Sol thought back over the past few months, the disappearances, the murders and the raves. All tied in with Din - or so the authorities wanted everyone to think.

"There is a story, from something I like to call the Old World, which tells of a man who played a very sweet music. He was employed by the folk to rid their poor town of rats. They promised to pay him a large sum of money, so he played his music and drew the rats away to a river where they drowned. However, the people went back on their promise and refused to pay him - angry and vengeful the piper returned to the village and played a different tune, this one lured all the children away, never to be seen again."

Sol looked down.

"I'm not in the City, am I?"

The man smiled.

"No. You are not."

Sol took a deep breath and began to see the completeness of his capture, the walls of his prison weren't built like the walls of the city, they were built with ideas and fear. He wrung his hands around the neck of the flask.

"Where is everyone else? The other people you've kidnapped?"

"They aren't kidnapped. They are free."

Day Seven:

Sol found that he could move the Amplifiers around. By doing so he could move around the room and stretch his legs. If he moved them too far then he'd start to feel faint, but it meant he could walk around as far as they would extend. Unfortunately they didn't extend as far as the door. On the seventh day the man in overalls was surprised when he walked in with Sol's breakfast to find him standing almost in front of it.

"Good morning," Sol said.

"Ah, I see you've figured out how to manipulate our little cage."

"How can I be free if I am caged?" Sol asked, he was beginning to enjoy the conversations with the tall bronze man.

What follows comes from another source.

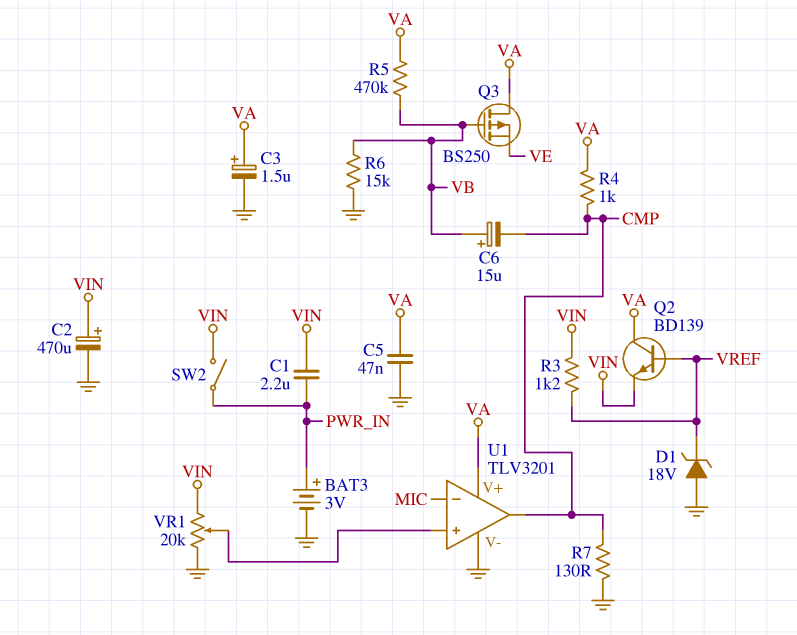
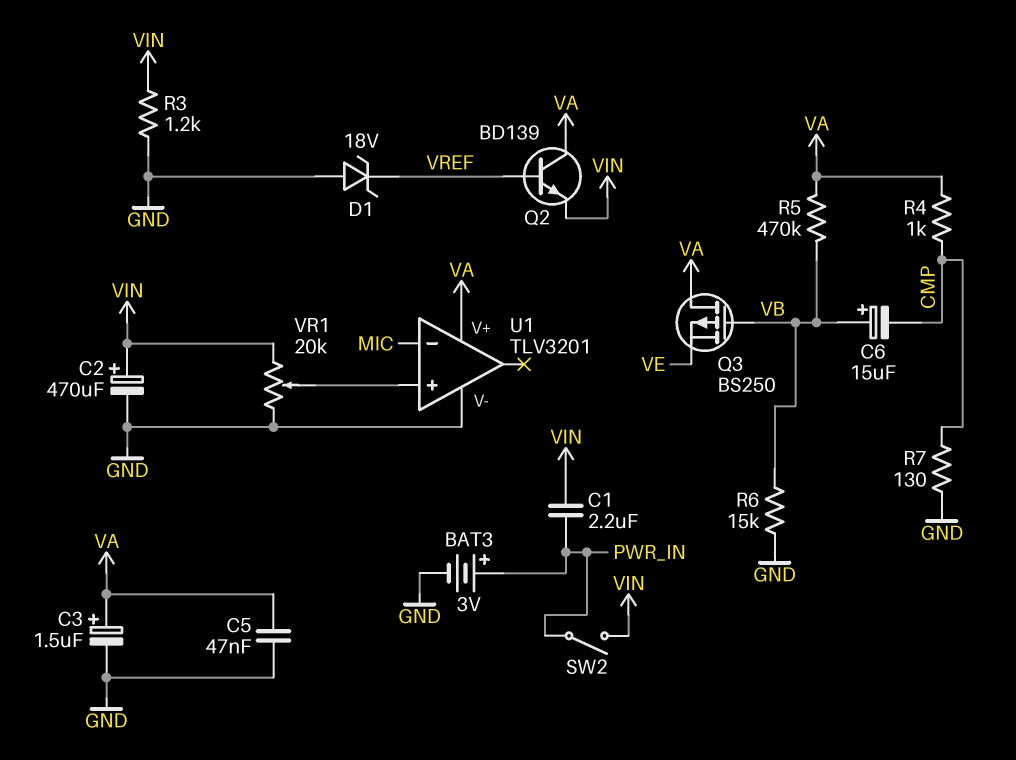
R3: 1.2k (VIN, VREF) -> 1.2k (GND, VIN)
U1 pin out: CMP -> none

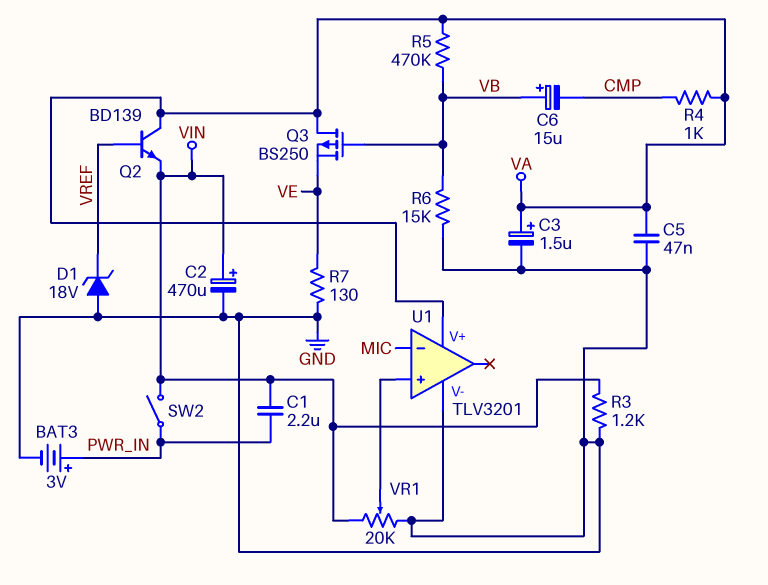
R7: 130 (CMP, GND) -> 130 (GND, VE)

"A good question. Do you want us to take away the Amplifiers?" Sol looked away. "We didn't make the walls of your little prison."

"They don't work very well." Sol muttered, kicking the stem of the amplifier. The Harmony buzzed with static.

The man considered this, "They are old, yes, but have you thought about how we might be trying to ween you off the Harmony?"

"Yes, but at the same time you're keeping me drugged. I know what Din tastes like." He kicked one of his old plates across the dirt to the man's feet.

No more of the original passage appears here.